Isovitexin
- Names: IUPAC name 6-(β-D-Glucopyranosyl)-4′,5,7-trihydroxyflavone

Identifiers
- CAS Number: 38953-85-4;
- 3D model (JSmol): Interactive image;
- ChEBI: CHEBI:18330;
- ChemSpider: 142556;
- ECHA InfoCard: 100.126.529
- PubChem CID: 162350;
- UNII: KTQ9R9MS0Q;
- CompTox Dashboard (EPA): DTXSID60952152 ;

Properties
- Chemical formula: C_{21}H_{20}O_{10}
- Molar mass: 432.381 g·mol^{−1}

= Isovitexin =

Isovitexin (homovitexin or saponaretin) is a flavonoid, namely the apigenin-6-C-glucoside. In this case, the prefix 'iso' does not imply an isoflavonoid (the position of the B-ring on the C-ring), but the position of the glucoside on the flavone, in comparison to vitexin.

== Natural occurrence ==
Isovitexin has been found in passion flower, Cannabis, oat, and the açaí palm.
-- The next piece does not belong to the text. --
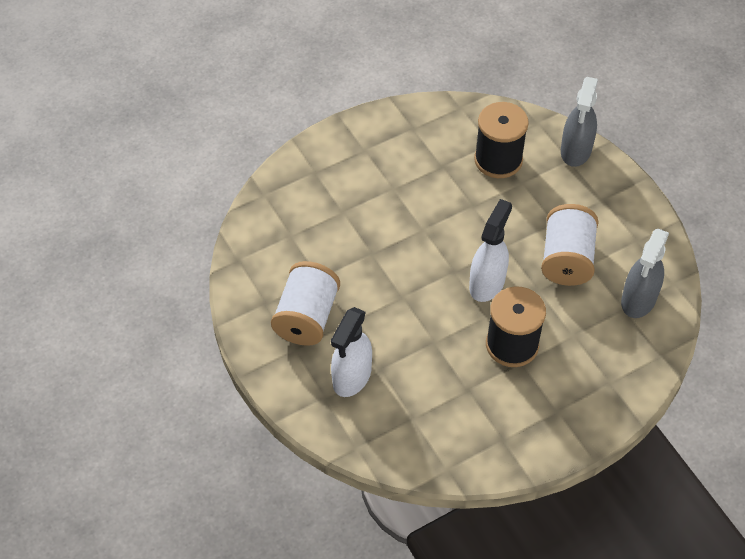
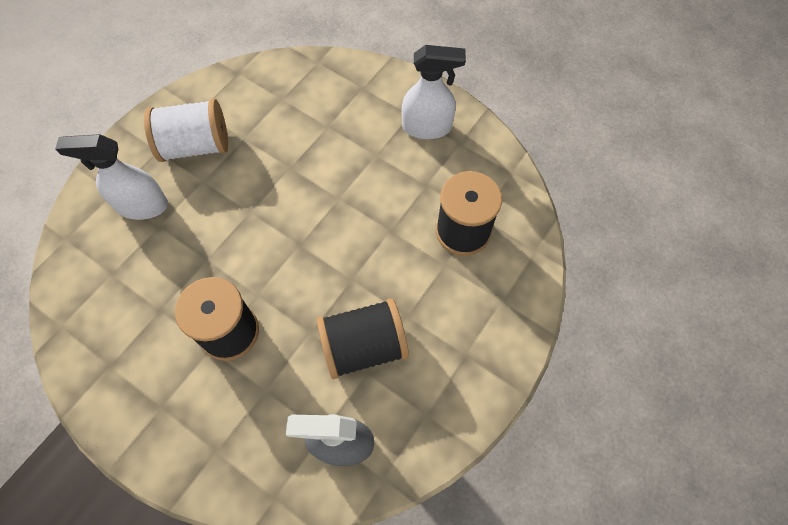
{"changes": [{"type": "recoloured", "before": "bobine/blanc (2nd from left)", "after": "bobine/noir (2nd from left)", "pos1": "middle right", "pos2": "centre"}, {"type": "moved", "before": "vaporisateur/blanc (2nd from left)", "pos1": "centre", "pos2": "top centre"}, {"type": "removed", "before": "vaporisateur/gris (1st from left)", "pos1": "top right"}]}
Buckwheat contained the highest concentration among the sources tested.

== Metabolism ==
Isovitexin beta-glucosyltransferase is an enzyme characterised from Silene alba that forms the glucoside, 2"-O-(β-D-glucosyl)isovitexin from isovitexin and UDP-glucose.

Saponarin

Saponarin is a related compound where the second glucose unit is attached at the 7-position of isovitexin.